Pandas Series .loc() access error after appending

I have a multi-index pandas series as below. I want to add a new entry (new_series) to multi_df, calling it multi_df_appended. However I don't understand the change in behaviour between multi_df and multi_df_appended when I try to access a non-existing multi-index.
Below is the code that reproduces the problem. I want the penultimate line of code: multi_df_appended.loc['five', 'black', 'hard', 'square' ] to return an empty Series like it does with multi_df but instead I get the error given. What am I doing wrong here?

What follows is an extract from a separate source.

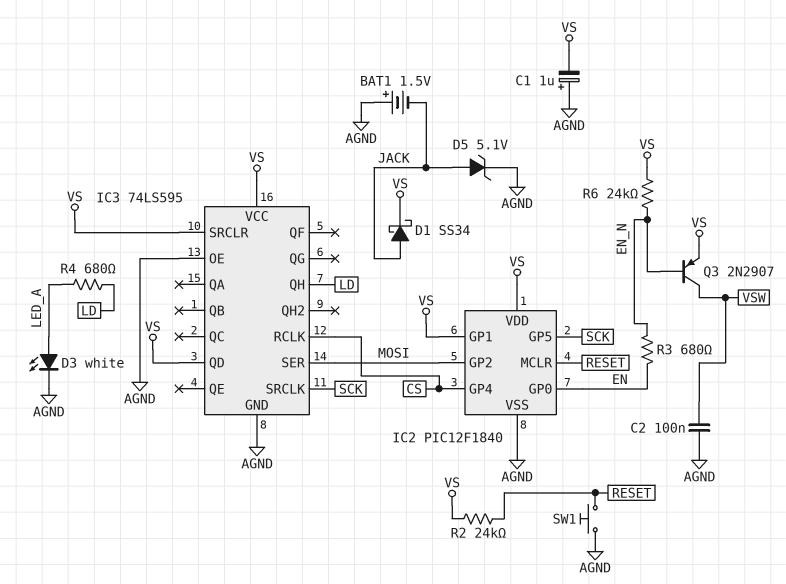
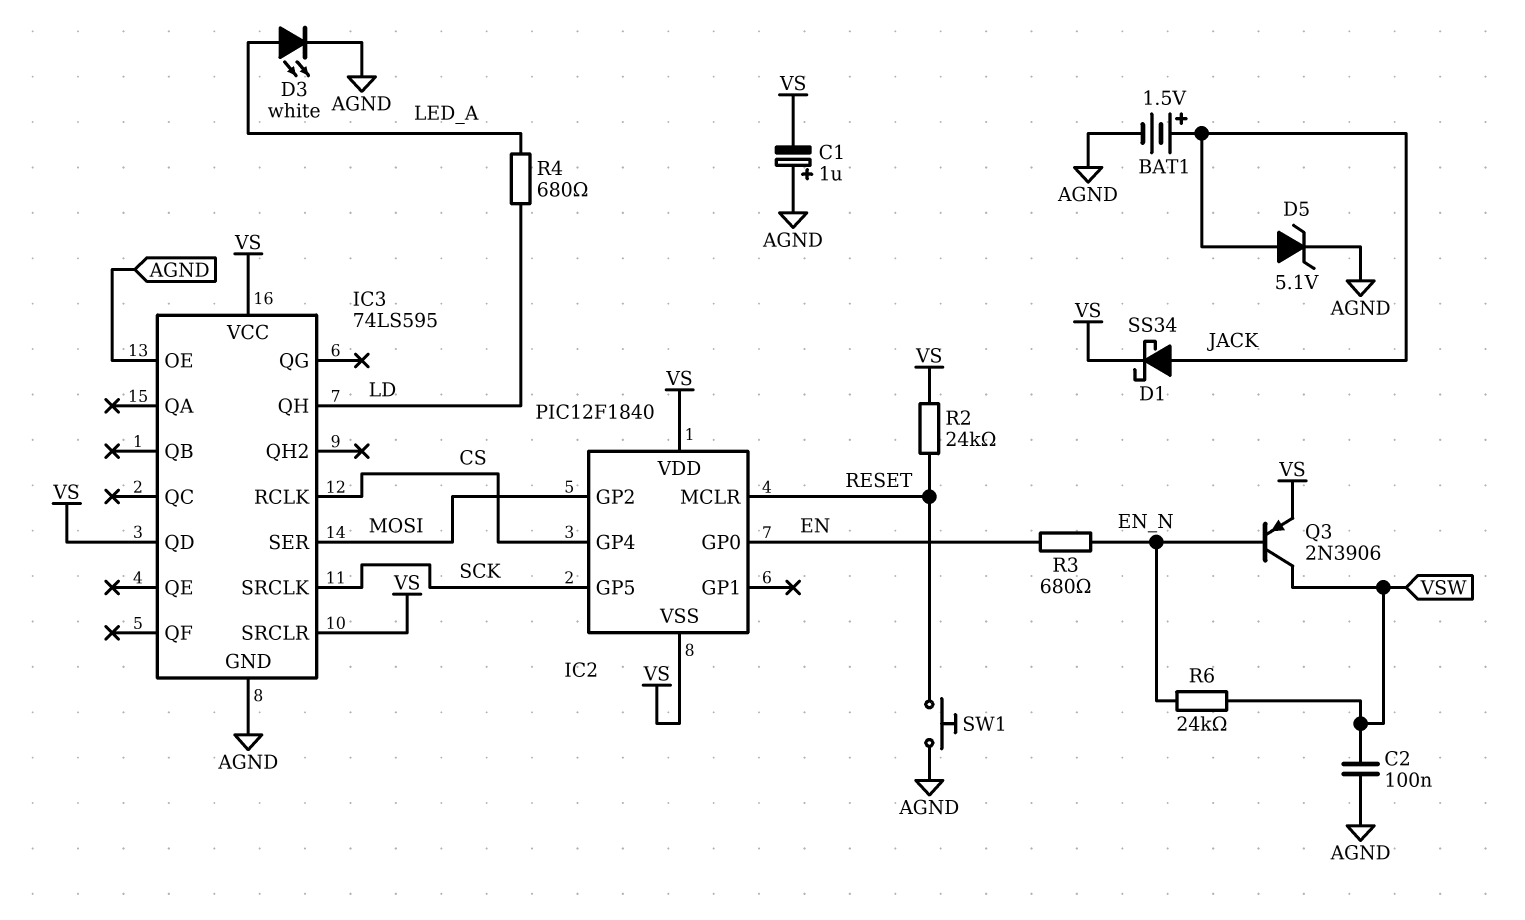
BAT1: 1.5V (plus AGND, minus JACK) -> 1.5V (plus JACK, minus AGND)
IC2 pin GP1: VS -> none
IC2 pin VSS: AGND -> VS
Q3: PNP 2N2907 (B EN_N, C VSW, E VS) -> PNP 2N3906 (B EN_N, C VSW, E VS)
R6: 24k (EN_N, VS) -> 24k (EN_N, VSW)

df = pd.DataFrame({'id' : range(1,9),
'code' : ['one', 'one', 'two', 'three',
'two', 'three', 'one', 'two'],
'colour': ['black', 'white','white','white',
'black', 'black', 'white', 'white'],
'texture': ['soft', 'soft', 'hard','soft','hard',
'hard','hard','hard'],
'shape': ['round', 'triangular', 'triangular','triangular','square',
'triangular','round','triangular']
}, columns= ['id','code','colour', 'texture', 'shape'])
multi_df = df.set_index(['code','colour','texture','shape']).sort_index()['id']
# try to access a non-existing multi-index combination:
multi_df.loc['five', 'black', 'hard', 'square' ]
Series([], dtype: int64) # returns an empty Series as desired/expected.
# append multi_df with a new row
new_series = pd.Series([9], index = [('four', 'black', 'hard', 'round')] )
multi_df_appended = multi_df.append(new_series)
# now try again to access a non-existing multi-index combination:
multi_df_appended.loc['five', 'black', 'hard', 'square' ]
error: 'MultiIndex lexsort depth 0, key was length 4' # now instead of the empty Series, I get an error!?
As #Jeff answered, if I do .sortlevel(0) and then run .loc() for an unknown index, it does not give the "lexsort depth" error:
multi_df_appended_sorted = multi_df.append(new_series).sortlevel(0)
multi_df_appended_sorted.loc['five', 'black', 'hard', 'square' ]
Series([], dtype: int64)